Yang Ruiqi

Personal information
- Full name: Yang Ruiqi
- Date of birth: 8 February 2004 (age 22)
- Place of birth: Xi'an, Shaanxi, China
- Height: 1.88 m (6 ft 2 in)
- Position: Centre-back

Team information
- Current team: Shandong Taishan
- Number: 2

Youth career
- 2012–2023: Shandong Taishan

Senior career*
- Years: Team / Apps / (Gls)
- 2022–: Shandong Taishan / 0 / (0)
- 2024: → Shaanxi Union (loan) / 19 / (1)
- 2025: → Shandong Taishan B (res.) / 14 / (1)
- 2025: → Meizhou Hakka (loan) / 8 / (1)

= Yang Ruiqi =

Chinese footballer (born 2004)

Yang Ruiqi (杨瑞琦 (楊瑞琦, Yáng Ruìqí); born 8 February 2004) is a Chinese professional footballer who plays as a centre-back for Chinese Super League club Shandong Taishan.

==Club career==
Yang Ruiqi was born on 8 February 2004 in Xi'an, Shaanxi, and started playing football at a young age. In 2012, when Yang was eight years old, he was sent to the youth academy in the Luneng Taishan Football School of Chinese Super League outfit Shandong Luneng Taishan. In 2022, he was promoted to the Shandong Taishan first-team to participate in the 2022 AFC Champions League, to avoid quarantining their first-team players upon their return to China due to the COVID-19 pandemic. On 15 April, he made his senior debut in a 7–0 loss to South Korean club Daegu, starting in and playing the full match. A week later on 21 April, he held a clean sheet against Singaporean side Lion City Sailors in a 0–0 stalemate, in what the Asian Football Confederation described as a defensive masterclass from Shandong Taishan. In 2023, he returned to the Shandong Taishan U21 team. In November 2023, Yang helped Shandong Taishan U21 reach the 2023 CFA U-21 League title, gaining promotion to the 2024 China League Two.

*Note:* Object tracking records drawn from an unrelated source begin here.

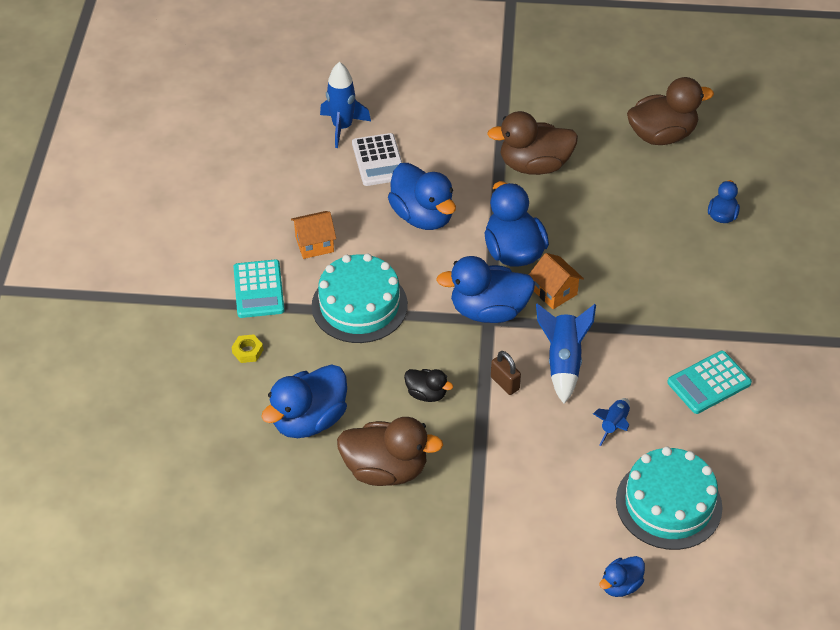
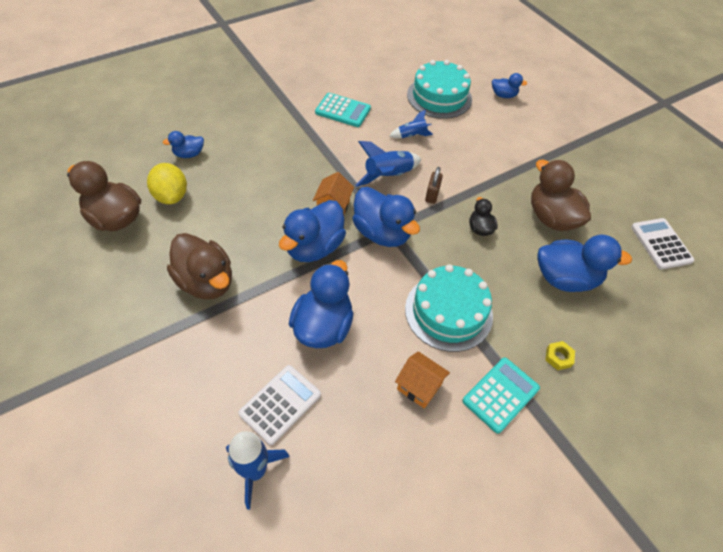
camera: 130 degrees left, 5 degrees up
(266, 546) = (661, 244): none -> white calculator
(664, 181) = (171, 196): none -> yellow lemon

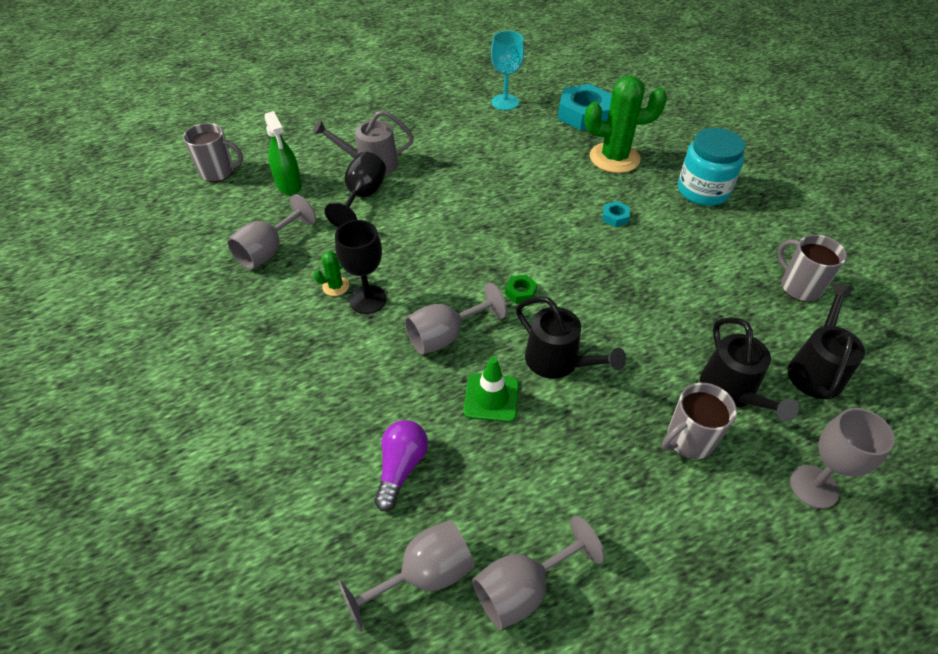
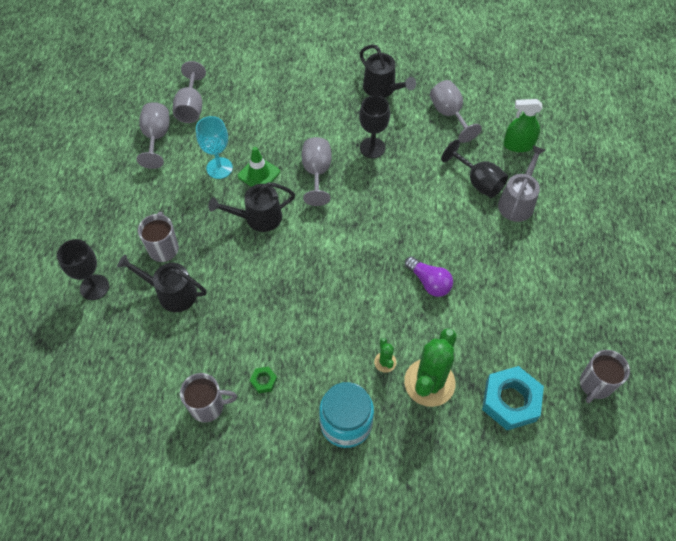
camera: 120 degrees right, 10 degrees up
(218, 172) = (556, 110): grey mug -> grey mug (595, 385)
(336, 286) = (394, 136): green cactus -> green cactus (385, 362)
(401, 467) = (248, 119): purple light bulb -> purple light bulb (429, 282)
(505, 102) = (564, 343): turquoise goblet -> turquoise goblet (219, 168)
(520, 292) = (324, 228): green nut -> green nut (264, 381)
(615, 217) = (357, 332): turquoise nut -> none
(814, 486) = (94, 287): grey goblet -> black goblet
(815, 369) = (147, 354): black watering can -> black watering can (382, 89)

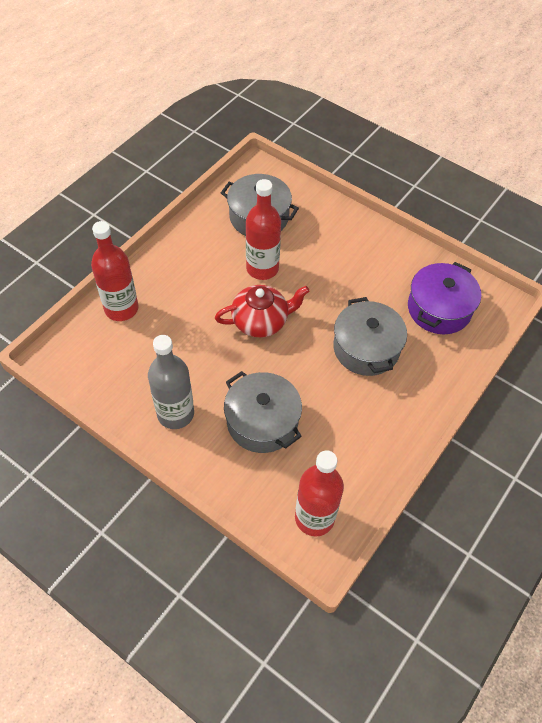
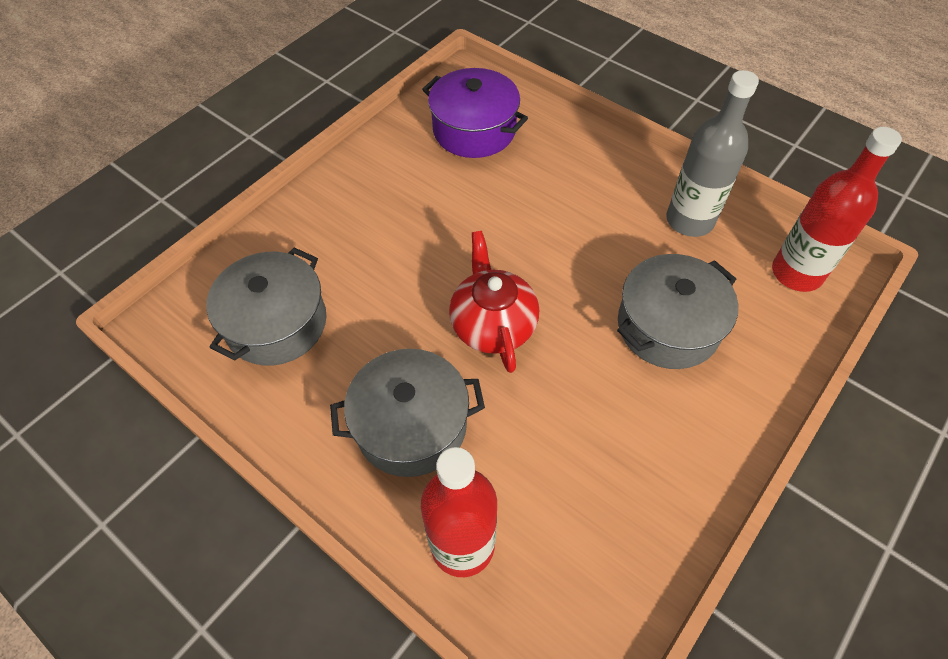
camera: 85 degrees left, 0 degrees up
(175, 414) = (671, 442): grey bottle -> grey bottle (689, 220)
(262, 268) = (388, 321): red bottle -> none
(366, 348) = (538, 205): grey pot -> grey pot (411, 425)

On 23 February 2024, Yang Ruiqi joined China League Two club Shaanxi Union on a one-year loan. He chose to wear the number 44 shirt. He made his debut for Shaanxi Union on 23 March in a 2–0 away win against Hubei Istar, helping the club clinch its first ever professional league victory. He scored his only goal for the club in a 2–1 victory away at Guangxi Hengchen on 7 September, grasping a 97th-minute winner. In the 2024 season, Yang totalled 21 appearances and scored only the one goal.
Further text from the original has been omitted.